FAQ Answer 2 Soldering Irons
  The most important requirement in soldering is to have an iron that will maintain sufficient heat throughout making the joint. This is achieved by a combination of iron power (wattage) and size of bit (heat reservoir).
  The wattage will determine how quickly heat is replaced in the bit after it is removed from the joint. The size of the bit will determine how long sufficient heat will be available as you run the solder down the joint.
  A high wattage iron with a small pin point bit will be great for spot soldering but no good for running a seem joint.
  A high wattage iron with a massive bit would meet the criteria but would be clumsy and not get into the corners.
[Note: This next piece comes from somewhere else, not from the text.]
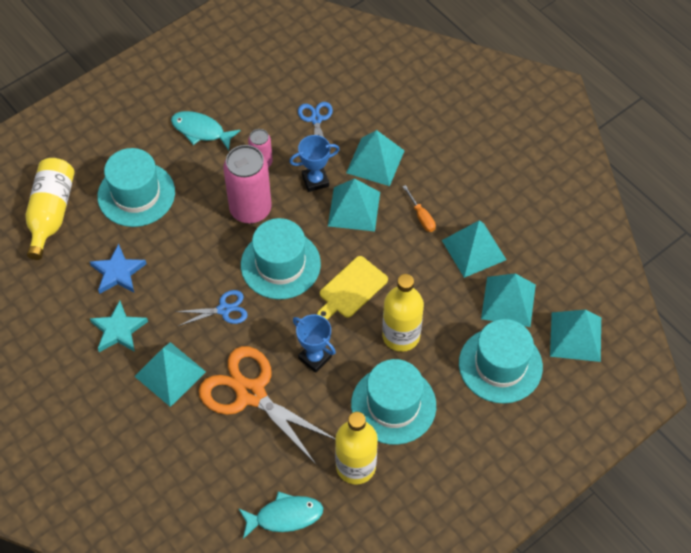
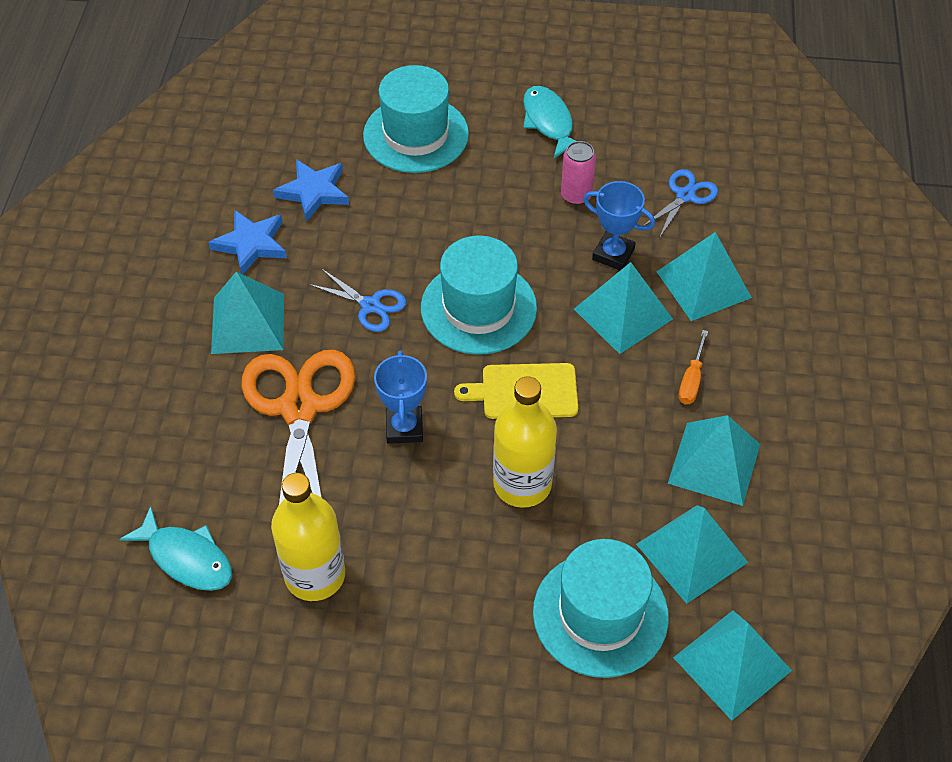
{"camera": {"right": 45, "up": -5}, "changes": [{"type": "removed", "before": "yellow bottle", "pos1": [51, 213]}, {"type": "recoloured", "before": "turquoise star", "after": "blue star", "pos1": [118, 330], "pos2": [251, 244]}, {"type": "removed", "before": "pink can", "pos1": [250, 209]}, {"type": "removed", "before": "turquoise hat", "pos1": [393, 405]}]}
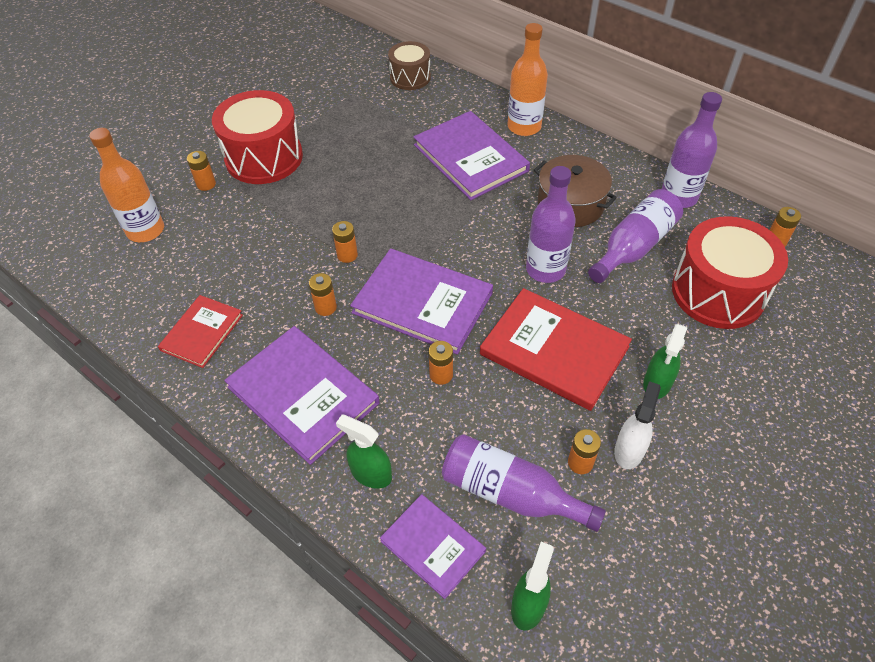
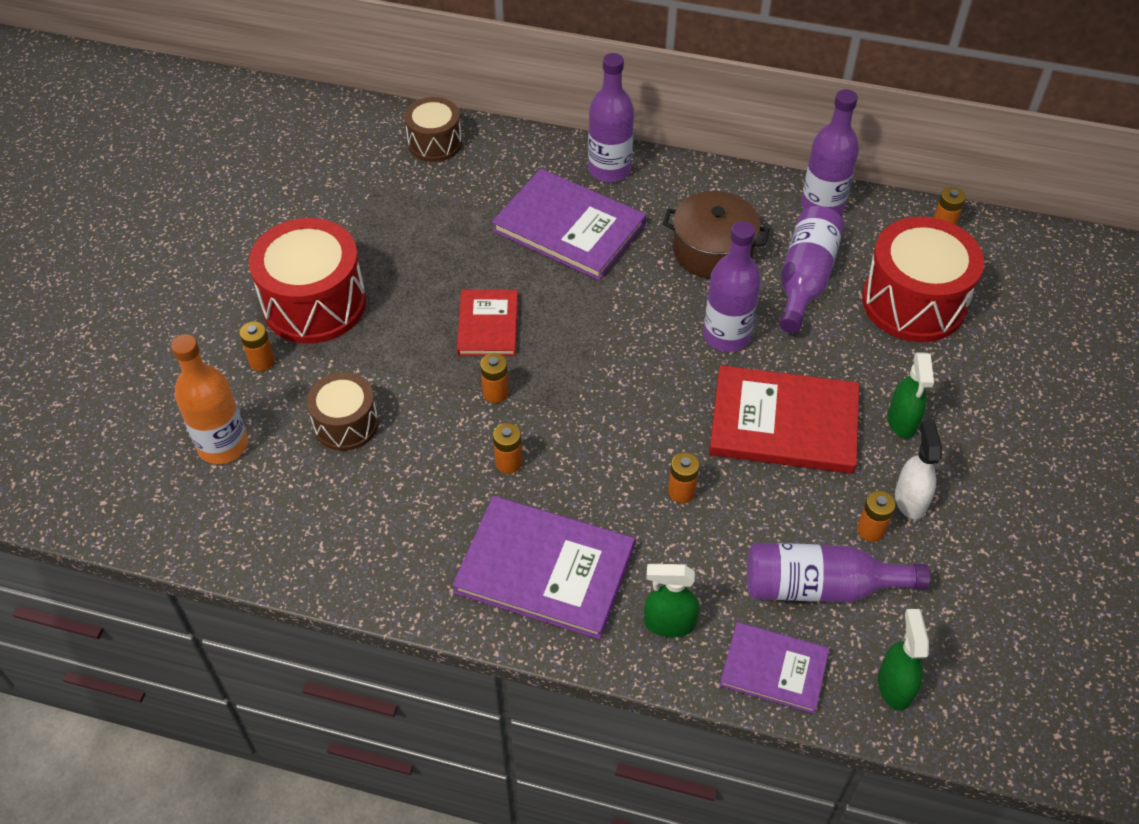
{"camera": {"right": -25, "up": 0}, "changes": [{"type": "moved", "before": "red book", "pos1": [202, 332], "pos2": [488, 325]}, {"type": "removed", "before": "purple book", "pos1": [422, 303]}, {"type": "recoloured", "before": "orange bottle", "after": "purple bottle", "pos1": [524, 127], "pos2": [609, 170]}, {"type": "added", "after": "brown drum", "pos2": [346, 424]}]}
So it is a case of getting a compromise and most modellers acquire a range of irons for different jobs.
- What Iron To Buy -
  If you were only to buy one iron in you lifetime then I would recommend a Weller 40 Watt soldering iron (Squires Code 186-041). This has a 6mm diameter removable copper bit. The bit is shaped like a screwdriver and has a bright coating of solder (tinned).
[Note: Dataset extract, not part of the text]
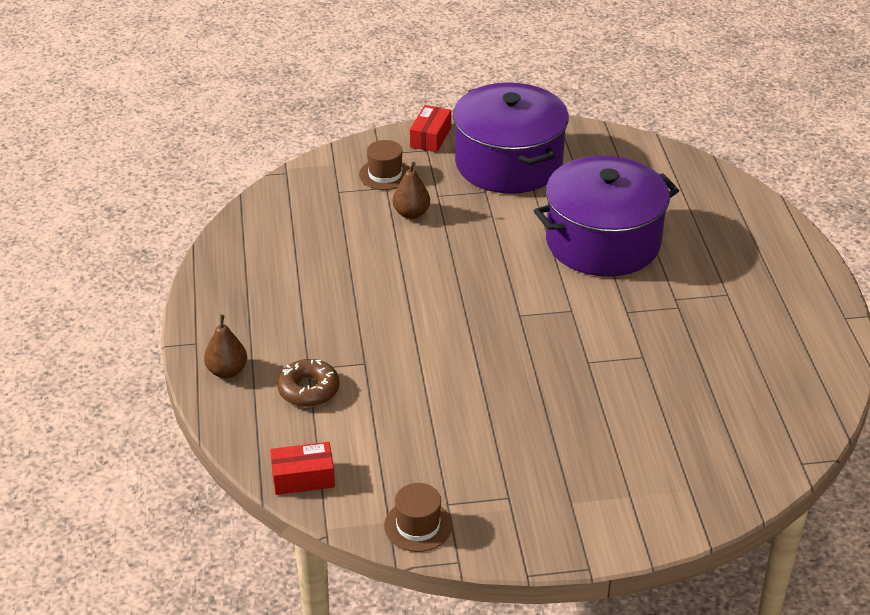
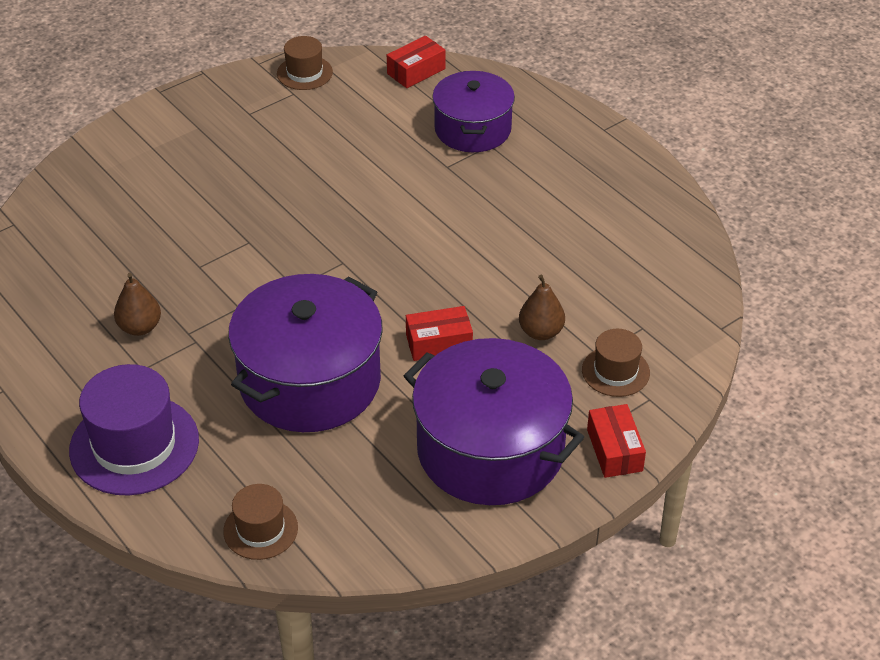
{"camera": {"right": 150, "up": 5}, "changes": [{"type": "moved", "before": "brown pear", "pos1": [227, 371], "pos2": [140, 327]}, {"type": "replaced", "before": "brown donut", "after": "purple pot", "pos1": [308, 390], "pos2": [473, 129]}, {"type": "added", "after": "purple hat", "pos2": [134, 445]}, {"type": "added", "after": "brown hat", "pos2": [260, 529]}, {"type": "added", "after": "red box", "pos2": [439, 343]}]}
  This combination of iron and bit shape is ideal for running fillet joints and has a good reserve of heat that is so necessary for soldering small parts onto large components. Note the shape and condition of a new bit as this won’t last long and will need restoring back to this condition.
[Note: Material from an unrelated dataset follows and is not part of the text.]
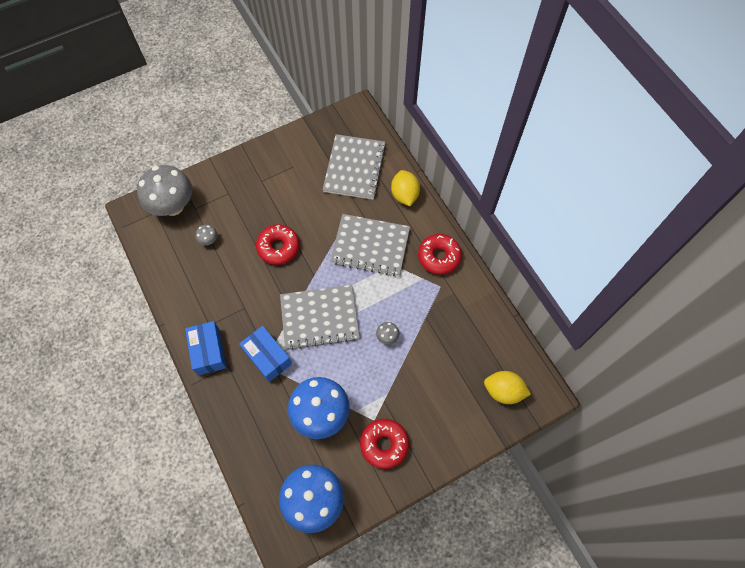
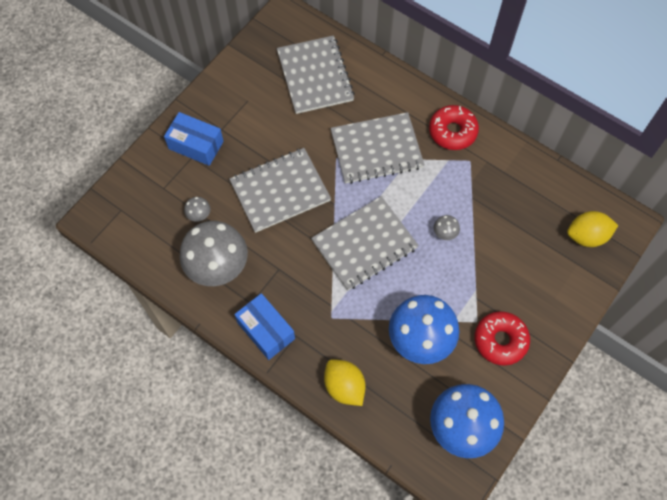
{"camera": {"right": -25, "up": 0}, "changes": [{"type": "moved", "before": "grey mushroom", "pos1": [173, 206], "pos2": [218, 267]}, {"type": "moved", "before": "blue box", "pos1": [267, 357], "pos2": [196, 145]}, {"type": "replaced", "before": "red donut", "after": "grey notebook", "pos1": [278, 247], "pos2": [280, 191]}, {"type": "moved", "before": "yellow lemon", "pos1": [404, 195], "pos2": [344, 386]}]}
- Soldering Iron Bit Condition -
  It is important to keep the bit clean and in good condition as you work. Get a soldering iron stand containing a damp sponge as old oxidized solder is wiped off on this before picking up fresh solder for each joint. If you haven’t made a joint for some time you may find that a hard black crust has formed on the bit. Remove this with a brass wire brush (suede brush) and then feed some multicore solder onto each side of the bit to restore a bright surface (referred to as wetting or tinning the bit).
  After about 8 hours use you will find the bit is in poor condition with holes and a ragged edge. File the bit back to its original shape using a hand bastard file and then polish the surfaces on emery cloth. Coat the bit with Fluxite Soldering Paste (traditionally used by plumbers, Squires code FLU100) and this will prevent the bare copper oxidizing as the iron heats up.
  Then feed multicore solder onto the bit to form a generous coating and leave to bubble away for a couple of minutes before wiping the excess off to give a bit almost as good as new.
  Don’t waste your money buying long life bits as with experience you will prefer to file a copper bit to a shape and angle that suits you best.
- Different Irons For Different Jobs -
  A Weller 80 Watt soldering iron (Squires Code 186-081) is also a useful addition to the toolbox for the occasional heavy jobs like soldering bearings into heavy frames or when laminating three or four layers of brass together. But you will find these jobs on the more advanced and sophisticated kits in the range.
  A smaller Antex 25 Watt iron (Squires Code 185-584) with a 3mm screwdriver bit (Squires Code A1/XX54) is very useful for small assemblies and detail work such as handrails, but will have insufficient heat reserve for main assembly work.
  The Antex has a plated iron bit and after a little use with 145° solder a grey oxide appears on the bit that will prevent you from picking up the solder. Touch the bit to some multicore solder and it will flash over the bit (known as wetting the bit) so that you can continue picking up 145° solder.
  I have found no problems with mixing the two solders in this way. You will find that this iron is ideal for electrical work such as wiring up the layout and soldering electrical wire to the side of the rail using 60/40 electrical solder.